İzmir’den emekli bir işçi
Kasım ayı başında, yani kış henüz bastırmadan, Enerji Bakanı “evleri az ısıtın” buyurmuştu. Bu zatı muhterem bizim yani milyonlarca işçi ve emekçinin aklıyla açık açık alay ediyordu. Kendileri pek muhteşem saraylarında, saray yavrusu villalarında kışın kısa kollu tişörtlerle pozlar vermekten de geri durmayarak ne denli arsız olduklarını gözümüze sokuyorlar. Eski AKP milletvekili Hüsniye Erdoğan “zam geliyor, ama mini mini geliyor” demişti Ekim ayında. Bugüne kadar yoksulları bölerek, birbirine karşı düşmanlaştırarak gemilerini yürüttüler. Önceden “çalıyorlar, ama çalışıyorlar da” sözlerini çok duyduk. Ama artık düne kadar AKP-MHP’ye oy vermiş yoksullar bile “yeter artık, bıktık”, “bunların hepsi hırsız” diye isyan ediyorlar.
Başta Erdoğan ve saray avenesi olmak üzere havuz medyası her gün “petrol bulduk, doğalgaz bulduk. Az daha sabredin. Ülkemiz uçacak” yalan haberlerini büyük puntolarla veriyorlar. Bu yalanlara inanmamız için de fışkıran petrol görüntülerini gösteriyorlar. Bu fışkıran petrol görüntüleri gerçek, ama çıktığı yer Türkiye sınırları dışında. Üflenen “milli ve yerli” yalanlarla halka inceden inceye gaz veriliyor. Ama öte yandan yollar, köprüler, havaalanları, şehir hastaneleri yandaş sermayeyi ihya etmek için peşkeş çekiliyor. Üstelik garantili ve dolar üzerinden ödeme yapılıyor. Petrol ve doğalgaz da bulunsa gideceği yer baştan belli.

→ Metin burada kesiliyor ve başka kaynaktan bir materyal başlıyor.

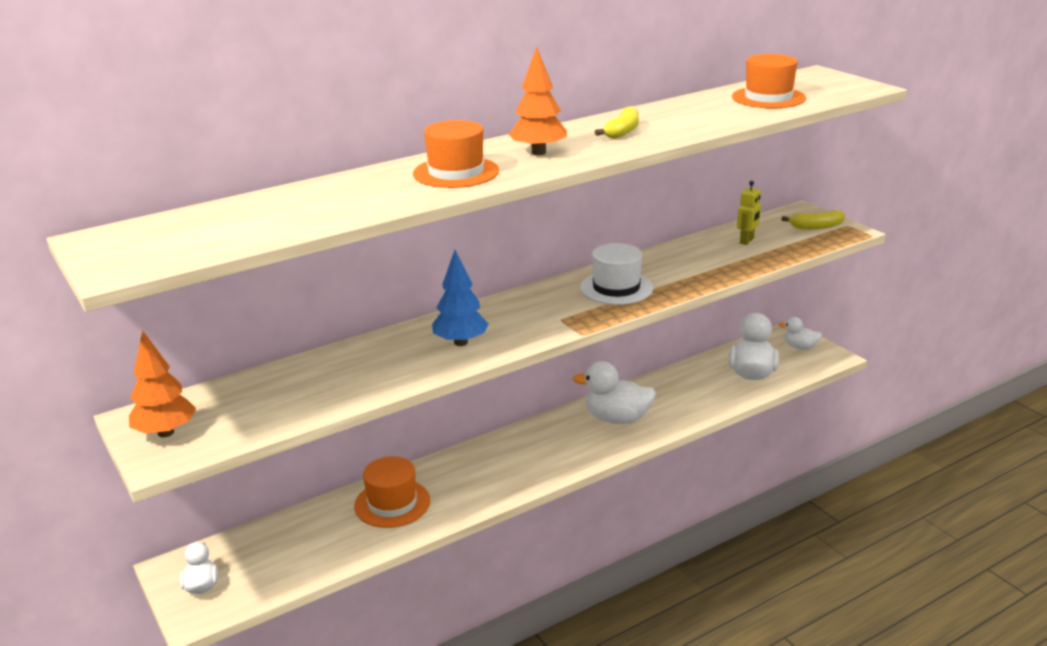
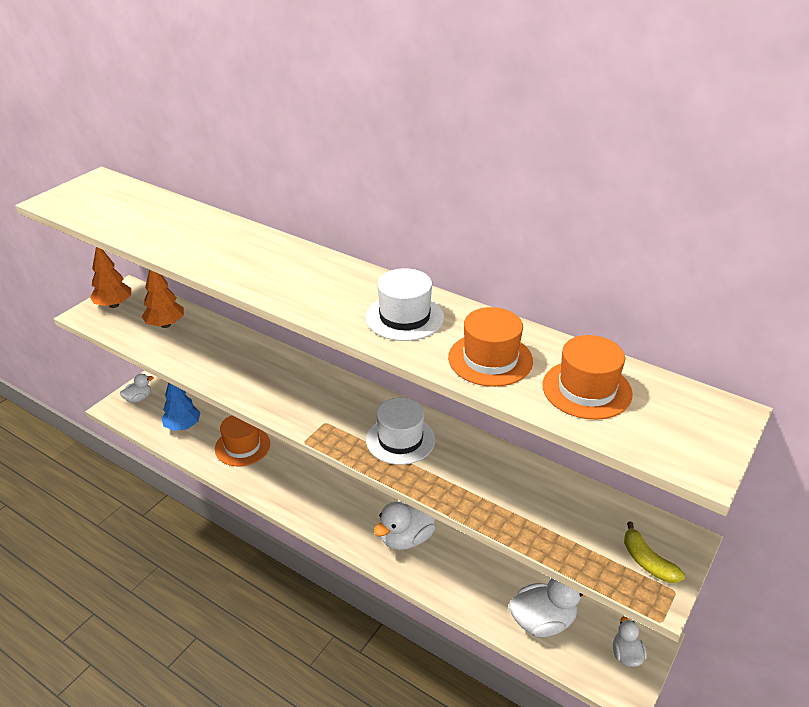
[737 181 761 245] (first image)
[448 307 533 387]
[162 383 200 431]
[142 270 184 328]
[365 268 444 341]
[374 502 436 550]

Erdoğan “doğalgaz olmayan ev kalmadı” diye övünüyor. Evet, başta İstanbul olmak üzere doğalgaz çoğu büyük kentte çoğu evde var. Var olmasına var da milyonlarca yoksul kombiyi açmaya korkuyor. Doğalgaza üst üste gelen zamlardan dolayı küçük çocuğu olan aileler bile kombiyi açıp ısınamıyor. Evin içinde montlarla, battaniye ve yorgan altında ısınmaya çalışıyoruz. Doğalgazlı en izbe evlerin kirası bile 2500-3000 liradan aşağı değil. Saray efradı halka yalanlar sıralayıp, “evleri az ısıtın” diye akla ziyan tavsiyeler verirken, kendileri lüks içinde yüzerken yoksul halk sefalet içinde kıvranıyor. İşte size birkaç örnek…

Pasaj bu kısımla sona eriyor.